The opinion of the court was delivered by: Some of the cases, however, may be looked into with advantage. The Supreme Court of New York, by Kent, Ch. J., in Bradhurst v. The Columbian Ins. Co., 9 Johns. (n. Y.), 14, decided that, if the ship be wholly lost by the act of running her ashore, compensation in general average can never be due to the owners, or, as it has been technically expressed, that in all cases of stranding, the salva navi is indispensable to a recovery. 13 Pet., 334. This decision was made in 1812. It gave rise to much discussion. Mr. Justice Story, in his note to page 349 of the fourth American edition of Abbott on Shipping, took ground against the doctrine of Kent.
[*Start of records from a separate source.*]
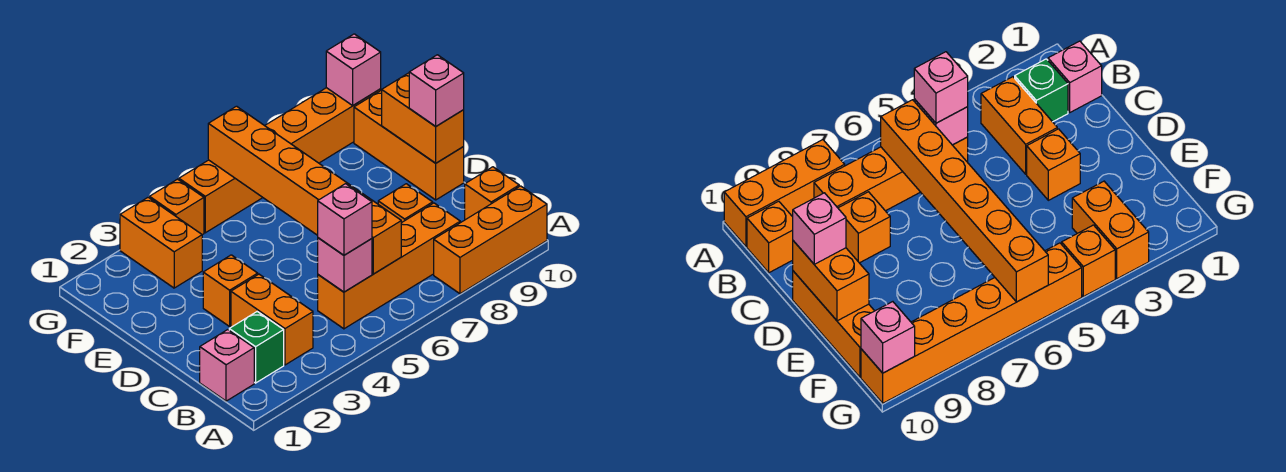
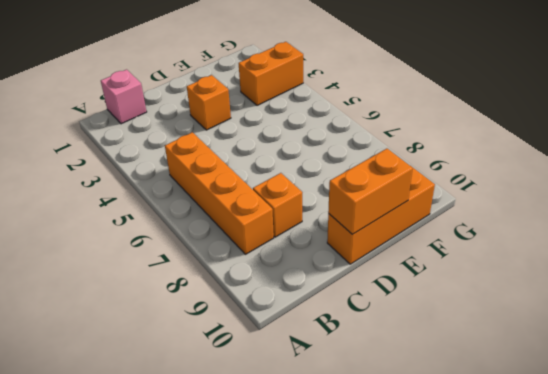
none -> orange brick A8:A10 level 1
none -> green brick B2 level 1
none -> orange brick B3:C3 level 1

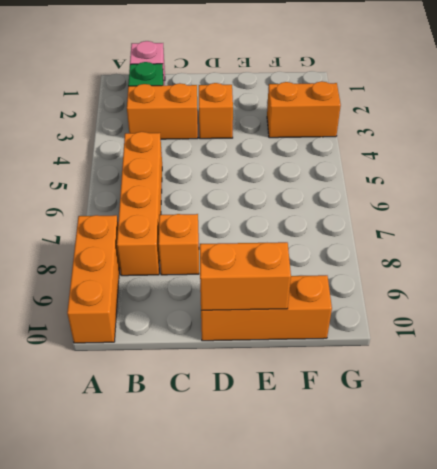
none -> orange brick B10 level 1
none -> orange brick G4 level 1
none -> orange brick G5:G10 level 1

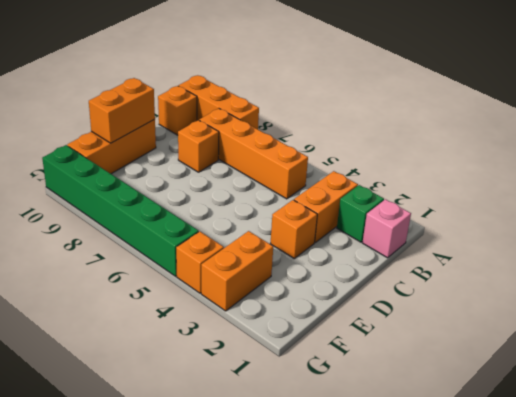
green brick G5:G10 level 1 -> orange brick G5:G10 level 1
none -> pink brick B5 level 2
none -> orange brick B6:G6 level 2
none -> pink brick G10 level 2

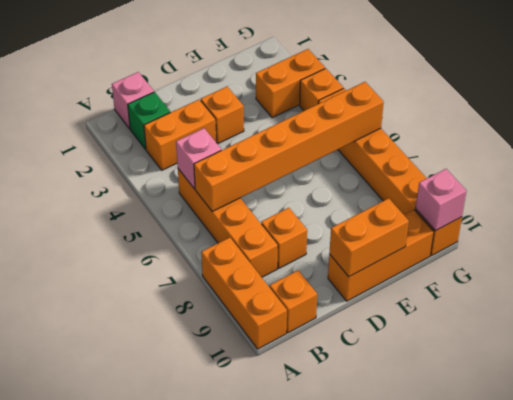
none -> pink brick B5 level 3
none -> pink brick D10 level 3

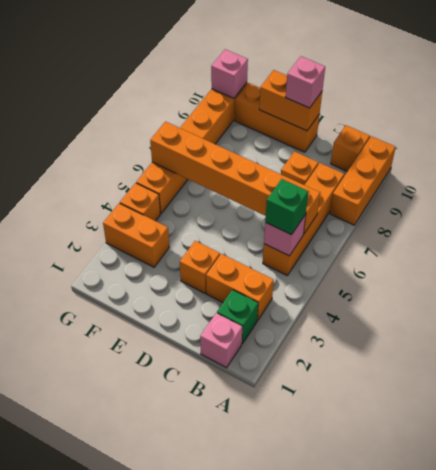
green brick B5 level 3 -> pink brick B5 level 3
Mr. Boardman, for the plaintiffs in error.
First Point. When the stranding of a vessel is inevitable, and her master, in the ordinary exercise of his duty as a navigator, directs her course to that part of the shore which he supposes to be the safest for the vessel, such act of the master does not render the stranding a voluntary sacrifice, or entitle the ship-owner to contribution from the owners of the cargo in general average.
I. The following authorities may be cited in support of the judgment below, but they do not sustain it. Columbian Ins. Co. v. Ashby, 13 Pet., 337; Sims v. Gurney, 4 Binn. (Pa.), 513; Reynolds v. Ocean Ins. Co., 22 Pick. (Mass.), 191.
II. The following authorities fully sustain the plaintiffs in error on this point. Taylor v. Curtis, 1 Holt N. P. Cas., 192, n.; 3 Eng. Com. L., 69; Walker v. United States Ins. Co., 11 Serg. & R. (Pa.), 51; Meech et al. v. Robinson, 4 Whart. (Pa.), 360; Scudder v. Bradford, 14 Pick. (Mass.), 14; Abbott Shipp., Perkins's ed., 490 & n.; Id., 480; 2 Phillips Ins., 98.
III. The only voluntary sacrifice made was in the slipping of the ends of the chains. Walker v. United States Ins. Co., 11 Serg. & R., (Pa.), 66; Nickerson v. Tyson, 8 Mass., 467.
Second Point. The cargo, if chargeable at all, should have contributed according to its value at Buenos Ayres. Spafford v. Dodge, 14 Mass., 79; Mutual Safety Co. v. Cargo of the George, 3 N. Y. Leg. Obs., 262, and 8 Law Rep., 361; Tudor v. Macomber, 14 Pick., (Mass.), 38; 3 Kent Com., 242; Abbott Shipp., Perkins's ed., 504 n.
I. The enterprise was terminated, and the affreightment dissolved, by the loss of the Brutus, before commencing the intended voyage. Dunnet v. Tomhagen, 3 Johns. (N. Y.), 156; The Saratoga, 2 Gall., 178, n. 23, cases cited; Scott v. Libby, 2 Johns. (N. Y.), 340; Purvis v. Tunno, 2 Bay, (S. C.), 492.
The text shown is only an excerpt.